Credit to Quiet Harbor Writing

I’ve lived a life shaped by movement, change, and learning how to begin again. I went to college in Wyoming, surrounded by wide-open spaces that teach you how to sit with your own thoughts. That’s where I learned independence—not just academically, but personally how to stand on my own feet and listen to what I wanted instead of what was expected of me.

From there, life carried me through Wyoming, Montana, South Dakota, North Carolina, and eventually across the ocean to Italy. Living abroad was both beautiful and challenging. I married, built a life in a place far from home, and learned what it means to adapt to language, culture, and a version of myself I was still figuring out. When that chapter ended in divorce, I made the difficult decision to return home to Washington State. Coming back wasn’t failure; it was honesty. It was choosing growth over staying comfortable in something that no longer fit.

Finding myself again didn’t happen all at once. It happened slowly, through quiet moments, hard realizations, and the steady work of rebuilding. I’ve worked hard to understand who I am outside of expectations, relationships, and geography. That journey has taught me resilience, compassion, and the value of giving yourself permission to change.

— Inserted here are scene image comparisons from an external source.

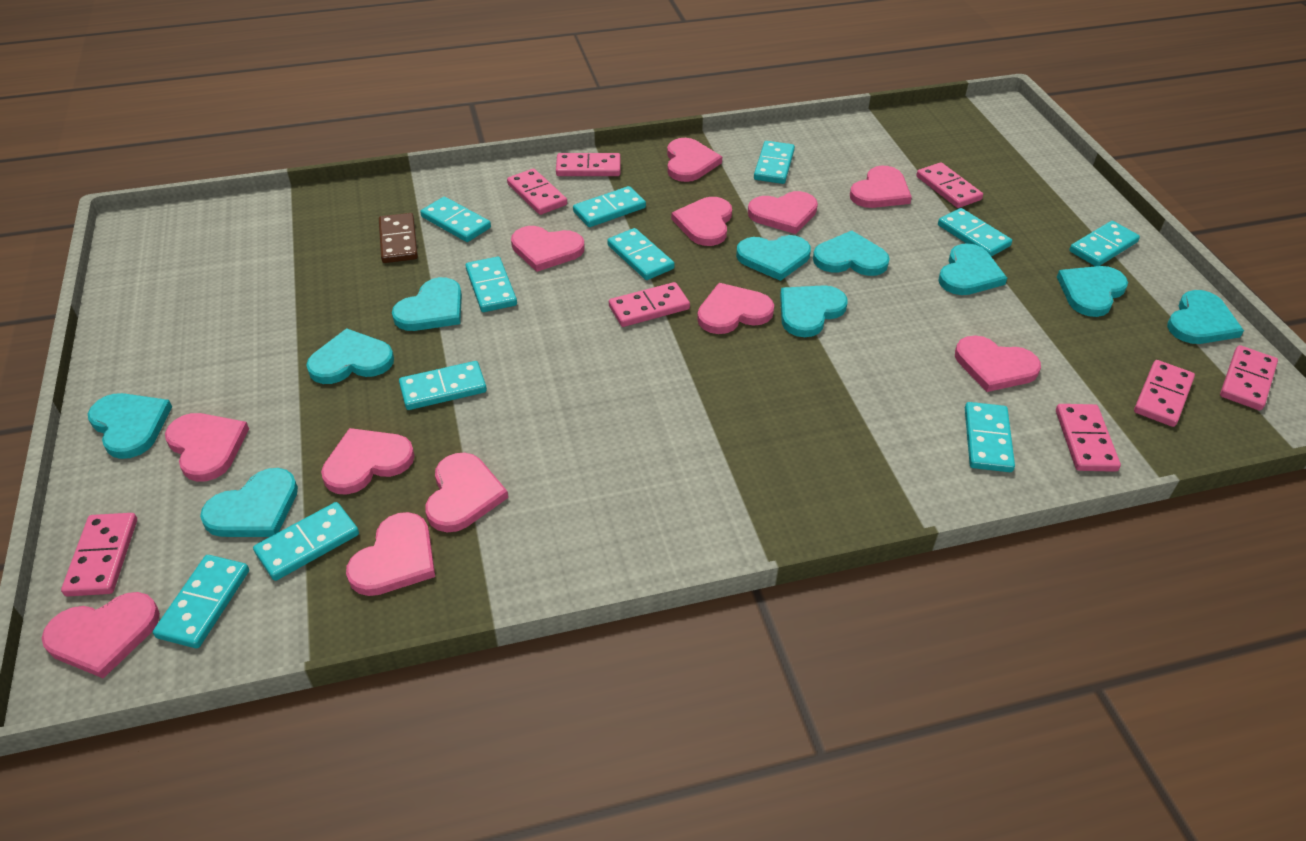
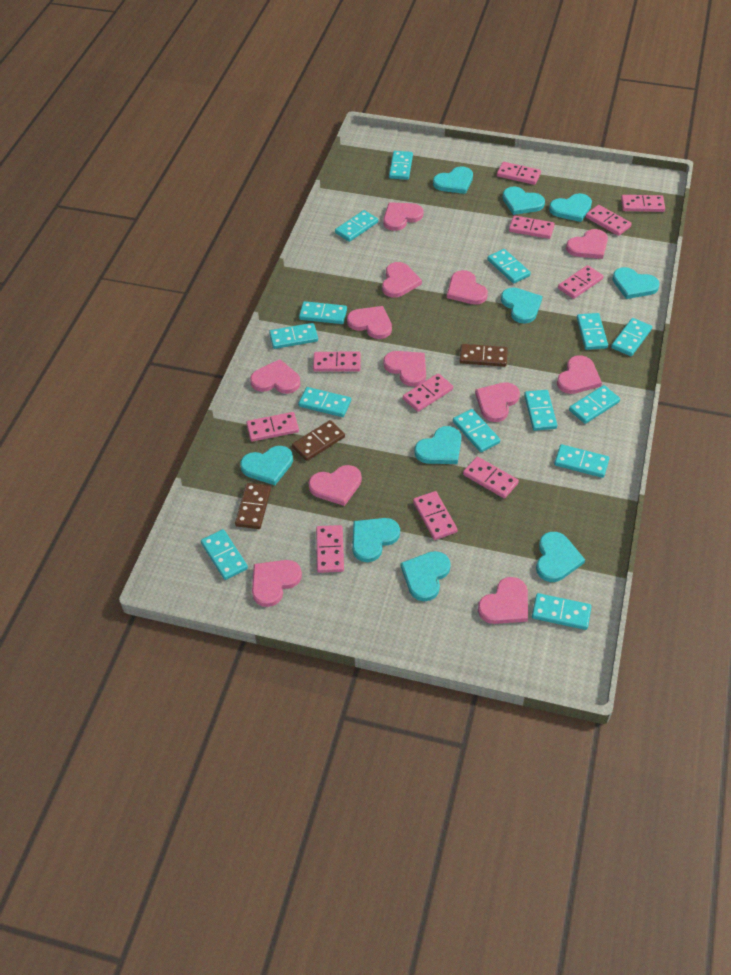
brown domino: 1 -> 3
pink domino: 8 -> 11
turquoise domino: 11 -> 14

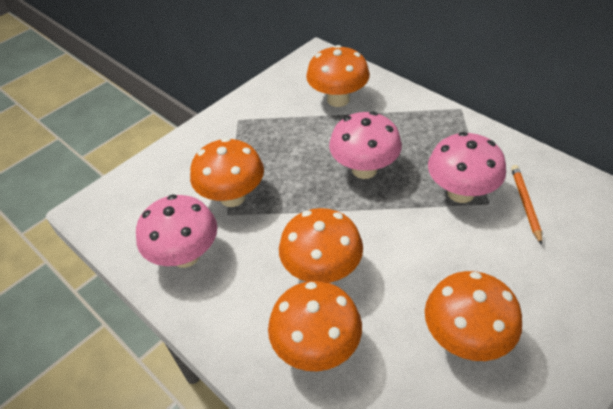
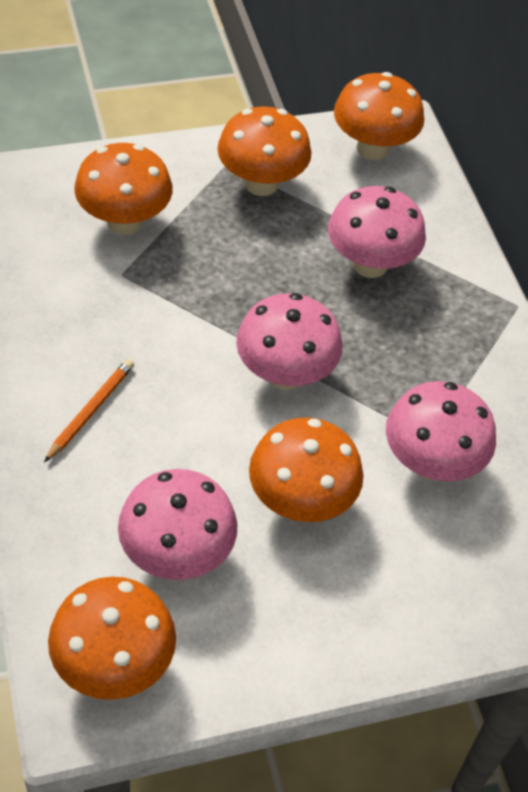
pink mushroom: 3 -> 4

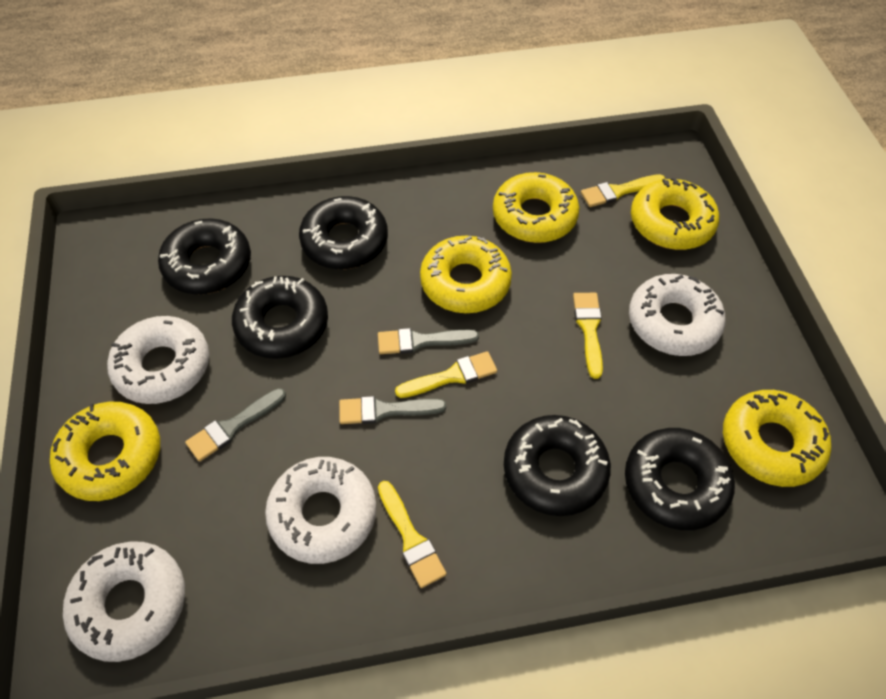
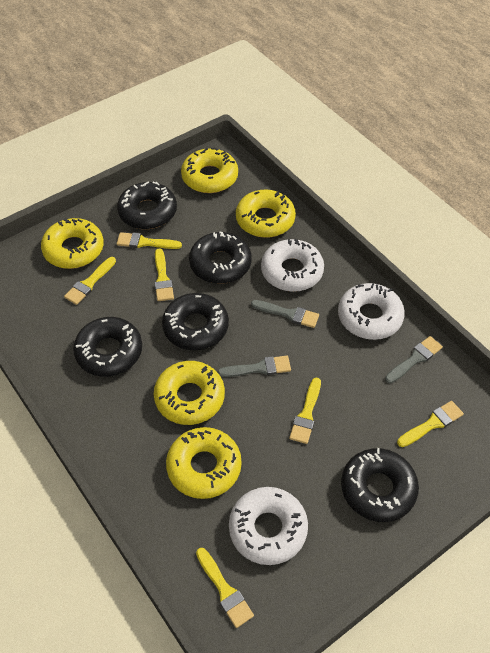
white donut: 4 -> 3
yellow brush: 4 -> 6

I’m currently pursuing degrees in literature and criminal justice, two disciplines that reflect both my heart and my sense of responsibility. Literature has always been my refuge it teaches empathy, nuance, and the power of story. Criminal justice challenges me in a different way. I care deeply about the system, even while acknowledging that it is far from perfect. I believe in accountability, reform, and the importance of understanding how systems affect real people. Wanting something to improve requires believing it’s worth engaging with in the first place.

Outside of school, I’m drawn to things that bring peace and grounding. I love animals, quiet spaces, and being near water places where time slows and clarity settles in. The water, especially, reminds me that change is constant and necessary, that even the strongest currents reshape themselves over time.

If I’m not reading, I’m writing. And if I’m not writing, I’m thinking about stories how they’re lived, how they’re told, and how they connect us to one another. Writing has been my anchor through every chapter of my life. It’s how I process experience, make meaning, and return to myself when the world feels loud.

I’m still learning, still growing, and still finding new ways to tell the truth on the page and in my own life.